Elizabeth was still active in the community, of course. But with the death of so many people she had invested hope in and the dwindling influence of the Black Panthers, she was growing visibly jaded and sometimes seemed to just be going through the motions. The spark that had drawn him to stay in Erie with her was fading, and he didn't know how to reignite it. Henry was powerless; Jeremiah wasn't sure what he had expected his son to be able to do, but his perfectly human approach to life and blindness to spirits felt like an insult to Jeremiah. Life was growing repetitive, dry, normal. Jeremiah was growing resentful.
He was eating dinner and half listening as Henry told them about his day, mostly thinking about the foreman running his mouth earlier and how he was going to have to brace himself for more of the same tomorrow, when there was a knock on the door. Jeremiah snapped out of his reverie and looked across the table to Elizabeth, who looked worried. She'd been concerned lately about someone coming to the house because of her activities, and they weren't expecting guests. Bracing himself for the possibility that she was right, he stood and made his way to the door.
The salesman was lean, white, and wearing a suit that looked like it had been top of the line three owners ago. His deals were at least as fake as his smile, and he was clearly used to throwing people off and getting a good bit of his pitch in before his victims knew how to respond. He certainly caught Jeremiah off guard, since he was expecting something very different, and nearly managed to weasel his way in to perform a demonstration before Jeremiah's hand had him up off the ground by his collar. The man squeaked as Jeremiah's eyes narrowed on him.
"We're having dinner," Jeremiah hissed. "Have you no respect?"
"Oh, no, certainly, sir," the man replied, fumbling over his words as he adjusted to the situation. "I certainly have respect. I have nothing but respect! That's why I'm here, you see."
"I doubt that."
"I-I mean it! Really! You know, around the office, they talk about this neighborhood as a zoo. They do, can you believe that! They told me, they said, 'Jim, there's nothing there but dumb animals, you won't make no money there,' but I said, look here, now, these are hardworking people who've been trying to get a better life, right? Surely they'll want to know about-"

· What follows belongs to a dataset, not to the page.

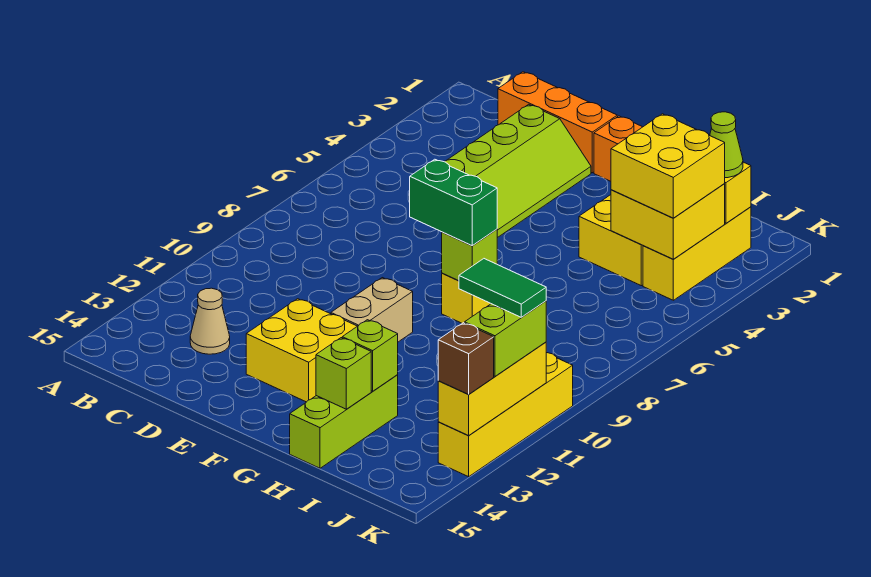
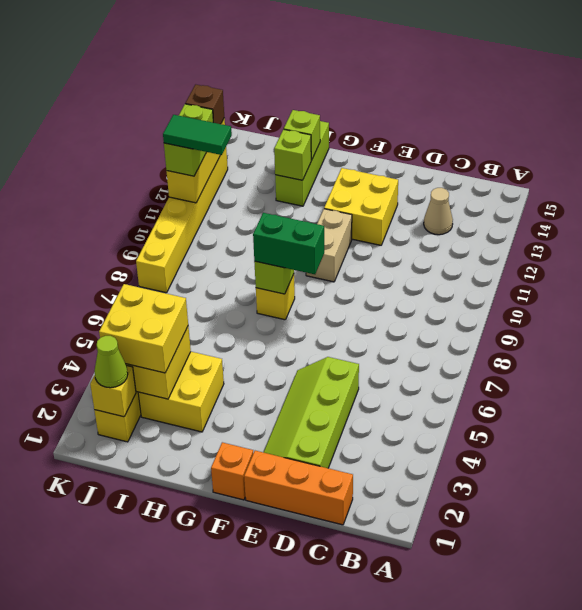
yellow brick K10:K13 level 1 -> yellow brick K8:K13 level 1

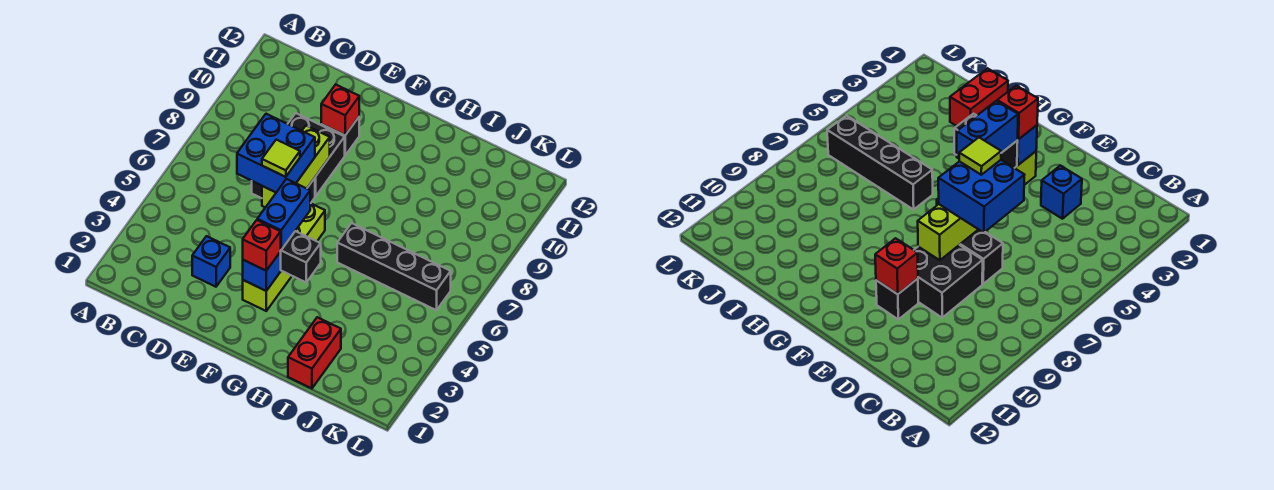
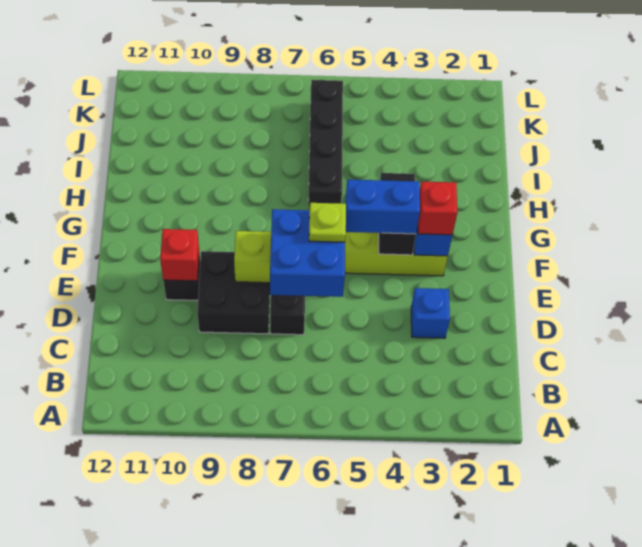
lime tile E6 level 4 -> lime plate E6 level 4
red brick I1:I2 level 1 -> none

"Is this supposed to make you sound like the good guy?"
"Now, now, see, I'm trying to offer you something better, see, and you're just being threatening! Is this how you treat people offering you a chance to prove you're better than they say?" Jeremiah growled. "Fine! Fine, maybe I should just take these amazing offers back to-"
"Then you should hurry!" Jeremiah yelled, then threw the man back at the sidewalk. He didn't think about the way he threw him, or how much strength he used, until he heard the crack against the concrete and watched as blood started to pool around the salesman's motionless head. He was breathing deeply, clenching and unclenching his fists, when he heard the floor creak slightly behind him.
"...Dad? What did you do to him?" Jeremiah stood up stock straight and turned around to find Henry. The boy was shaking, his eyes wide with tears starting to gather in the corners. Jeremiah didn't know what to say. In that moment, he realized the life he had been dragging himself through was over. He turned back to glance at the man he'd just killed, then to his powerless, weak, mumbling son. Henry was waiting for an answer, or comfort, or something; Jeremiah wasn't sure what, exactly, he could offer at this point. So he took a deep breath, adjusted his shirt, and then nodded to Henry. The boy looked at him confused for a moment, before Jeremiah vanished into the metaphysical realm.
11 September 1972
Jeremiah's birthday passed with a small party in which Elizabeth jokingly referred to him as his correct age. No one else present knew that he was actually turning 66 that day, but they knew he had been growing a bit irritable lately and she give him a little light-hearted ribbing for becoming a grumpy old man.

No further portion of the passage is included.